3品目の輸入量が年間で最も少ない時期に暫定処置を定め、
国内消費者にも、中国側にも配慮したというのが日本の本音。
生産農家やJA関係者が口をそろえたように言った話があるそうです。
前代未聞のセーフガード暫定発動にこぎつけたのは、
自民党農林族の議員たちが、選挙対策で強力に発動要請に動いたからだ、とのこと。
■中国の報復措置
たまらないのは中国側。
『中国青年報』という新聞は、「絶望の豊作」として
当時の現地の惨状を報じました。
日本以外に販売先のないネギがあり余り、
輸入をストップした日本に対して怒りを向けました。

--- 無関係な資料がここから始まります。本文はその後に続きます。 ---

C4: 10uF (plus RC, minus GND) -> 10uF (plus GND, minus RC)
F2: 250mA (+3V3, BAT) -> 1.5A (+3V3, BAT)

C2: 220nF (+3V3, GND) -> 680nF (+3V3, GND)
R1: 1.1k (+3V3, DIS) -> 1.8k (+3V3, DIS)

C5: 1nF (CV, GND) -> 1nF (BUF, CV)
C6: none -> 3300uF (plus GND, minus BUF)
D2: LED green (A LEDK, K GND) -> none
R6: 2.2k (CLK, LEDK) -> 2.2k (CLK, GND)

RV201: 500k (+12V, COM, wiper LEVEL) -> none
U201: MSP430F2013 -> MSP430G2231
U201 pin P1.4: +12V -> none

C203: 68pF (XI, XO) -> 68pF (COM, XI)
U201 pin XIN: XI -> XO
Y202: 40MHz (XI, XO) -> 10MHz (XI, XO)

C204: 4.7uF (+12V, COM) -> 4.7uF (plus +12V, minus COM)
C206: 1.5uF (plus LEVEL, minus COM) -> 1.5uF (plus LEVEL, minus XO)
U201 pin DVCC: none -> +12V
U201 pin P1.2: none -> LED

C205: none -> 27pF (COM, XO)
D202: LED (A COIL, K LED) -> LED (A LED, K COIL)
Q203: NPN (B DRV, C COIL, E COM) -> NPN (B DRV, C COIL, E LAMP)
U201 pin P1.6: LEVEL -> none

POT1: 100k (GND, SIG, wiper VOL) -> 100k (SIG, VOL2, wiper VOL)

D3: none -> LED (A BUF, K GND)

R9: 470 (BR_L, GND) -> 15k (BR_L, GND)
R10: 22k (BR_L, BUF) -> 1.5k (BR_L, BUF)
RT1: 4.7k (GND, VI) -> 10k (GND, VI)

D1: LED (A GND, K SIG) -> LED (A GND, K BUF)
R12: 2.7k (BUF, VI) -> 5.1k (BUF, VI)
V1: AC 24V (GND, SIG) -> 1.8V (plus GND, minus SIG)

(日中ネギ等農産物セーフガード事件)
山東省の野菜産地の一帯は、かつて旧日本軍が
たくさんの中国人を殺した場所でもあるそうです。
(当時は便衣兵という卑怯な中国人民も多かったため、殺された理由は分かりません)
しかし「東洋鬼」で統一した日本人に対する憎しみ教育が農村にまでも及んでいるかどうかは分かりませんが、
ビジネスを絡めた言いがかり的な反日感情の高まりが懸念されました。
中国は「こん包用木箱の検疫強化」や
「日本製自動車の輸入割当枠削減」といった措置をとりました。
その後、日本製の「自動車」、「携帯・自動車電話」、「空調機」の3品目に
100%の特別関税を課す措置に踏み切りました。
2000年の日本の「中国向け輸出実績」は計672億円で、中国向け輸出総額の2.1%にあたるといいます。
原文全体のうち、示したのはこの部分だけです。